Over time it became apparent that they must have been very long odds–maybe one in whatever number of universes would be required, based on random chance, for this one to turn out as it has. And I might as well confess to having no better grasp of figures like that than anybody else. (I was always impressed with the image of a hundred bottles of beer on the wall.)

But I suspect that really knowing what such numbers mean would result in inaction, and absolute zero chance of success. This is where people’s romantic impulse has value—the thing that prompts us to throw ourselves into impossible causes. After all, some folks do win the lottery. Some families working very hard with a disabled child do achieve life-changing breakthroughs. Heck, even in our abysmal ignorance, Judy and I won victories with Joseph.

And for those who don’t get the prize (we didn’t, certainly not to the extent we wanted), well, there’s comfort in knowing that it’s not such a bad thing to expend yourself on a noble cause.

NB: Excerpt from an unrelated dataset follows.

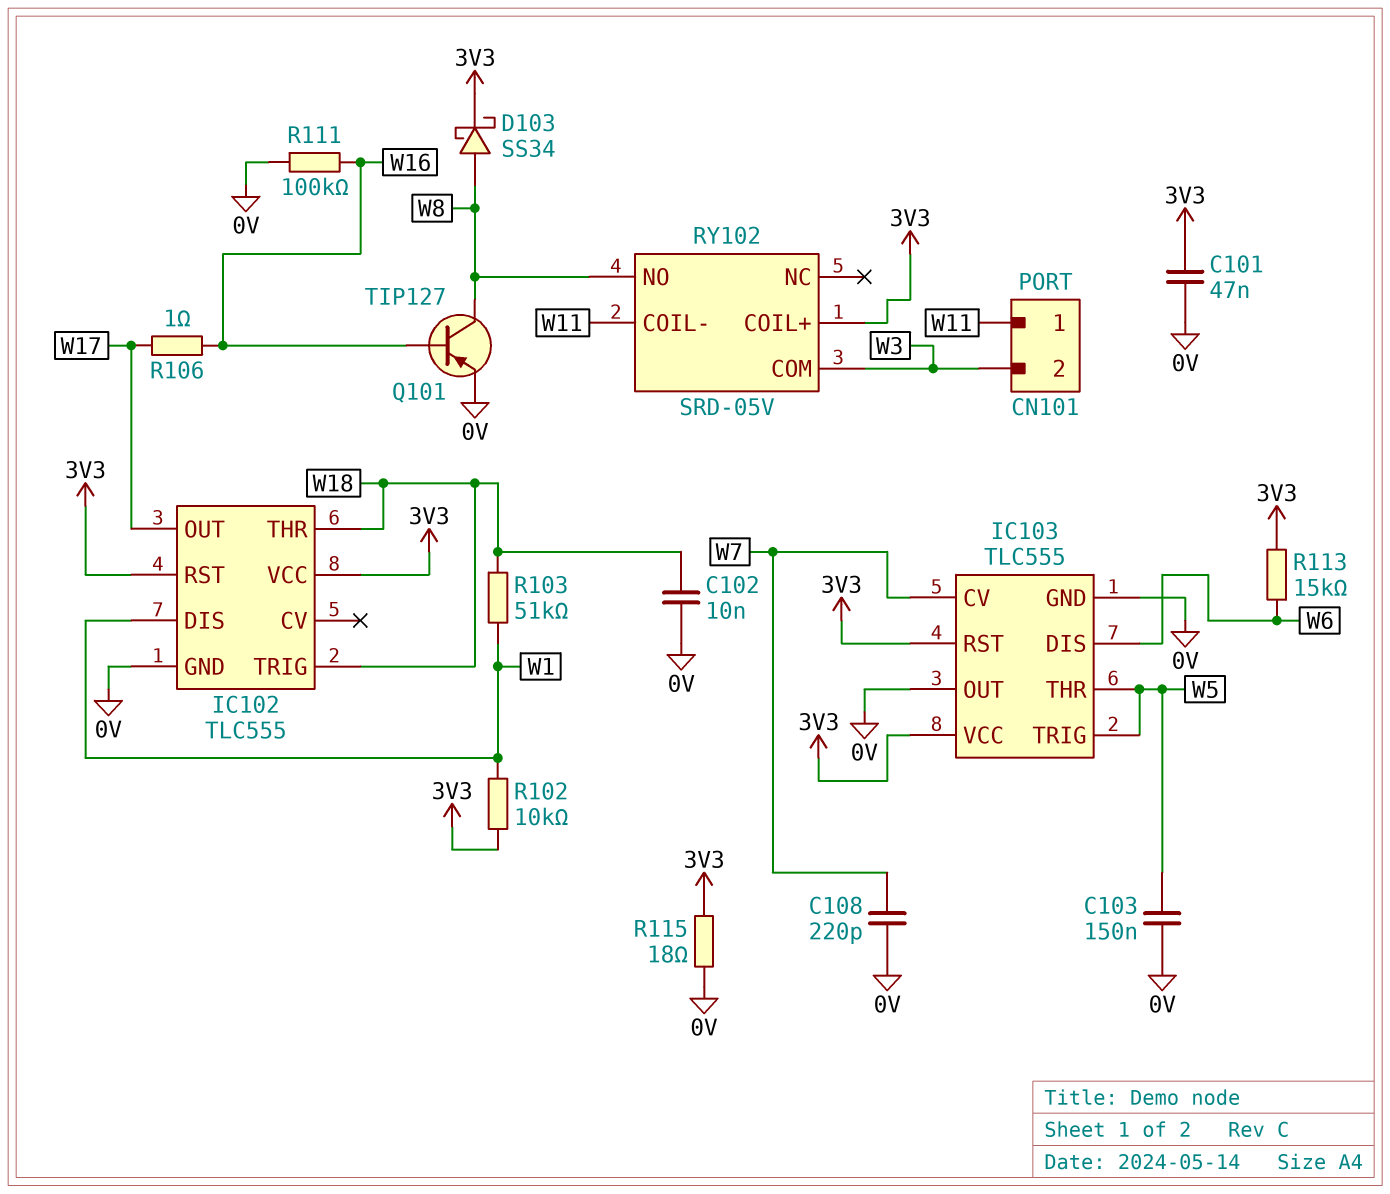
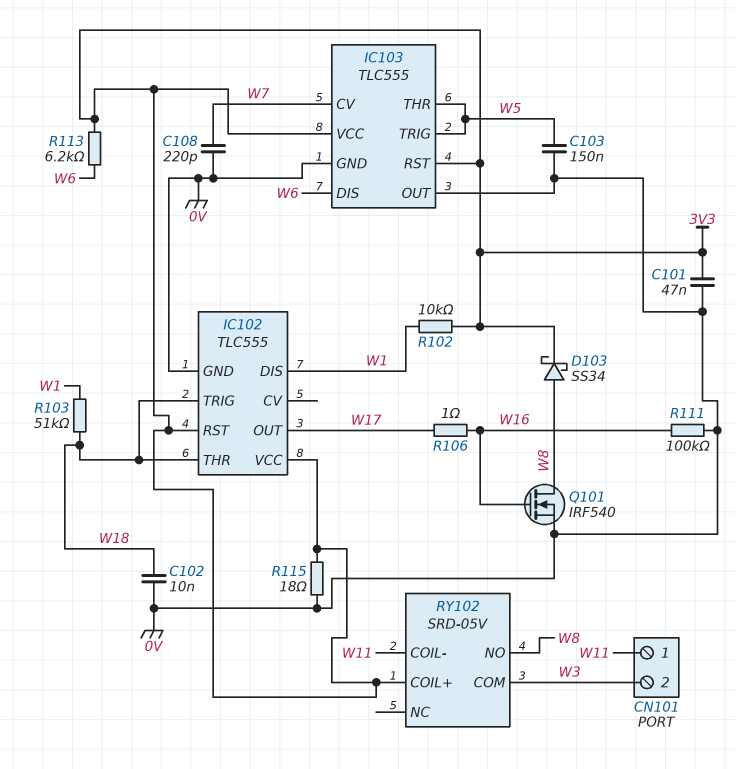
Q101: PNP TIP127 (B W16, C W8, E 0V) -> NMOS IRF540 (G W16, D W8, S 0V)
R113: 15k (3V3, W6) -> 6.2k (3V3, W6)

Still, it can only help to have a good solid grasp of what you’re up against. And that’s why I continue the pursuit, even at this late date. Next up for Joseph is a relatively new test called whole exome sequencing.

And then “someday“…

This blog post also appears in The San Diego Reader.

How to be happy

Apparent coincidences are one of the big mysteries in life. I know our brains are wired to look for patterns and connections where none may exist, and then to apply significance to them. But if we do find significance, might it not be real?

Here’s an example:

This morning, when a friend told me of her plans to resume creative writing after she retires (because life is just too hectic now), I offered a gentle warning. Years ago, my mother used to promise herself and others around her that, come some future date (her next birthday, for example), she would accomplish a certain worthy deed (usually it was a promise to stop smoking). In due course, that date would come and go and we would find that, mysteriously, the goalpost had shifted to another point that was again safely off in the future.

My warning was gentle because I’m as big an offender as anyone. I don’t know how much of this is caused by our inner wiring, as opposed to the kind of culture we live in, but everybody seems to imagine that in the foreseeable future things are going to become more orderly, more fulfilling—that we ourselves will become happier and more successful. This transformation will occur as soon as [fill in the blank].

Then we carry on with the same activities as before. Somehow nothing much changes, but (like my mother) we tweak the parameters as needed so that it appears we’re still on track.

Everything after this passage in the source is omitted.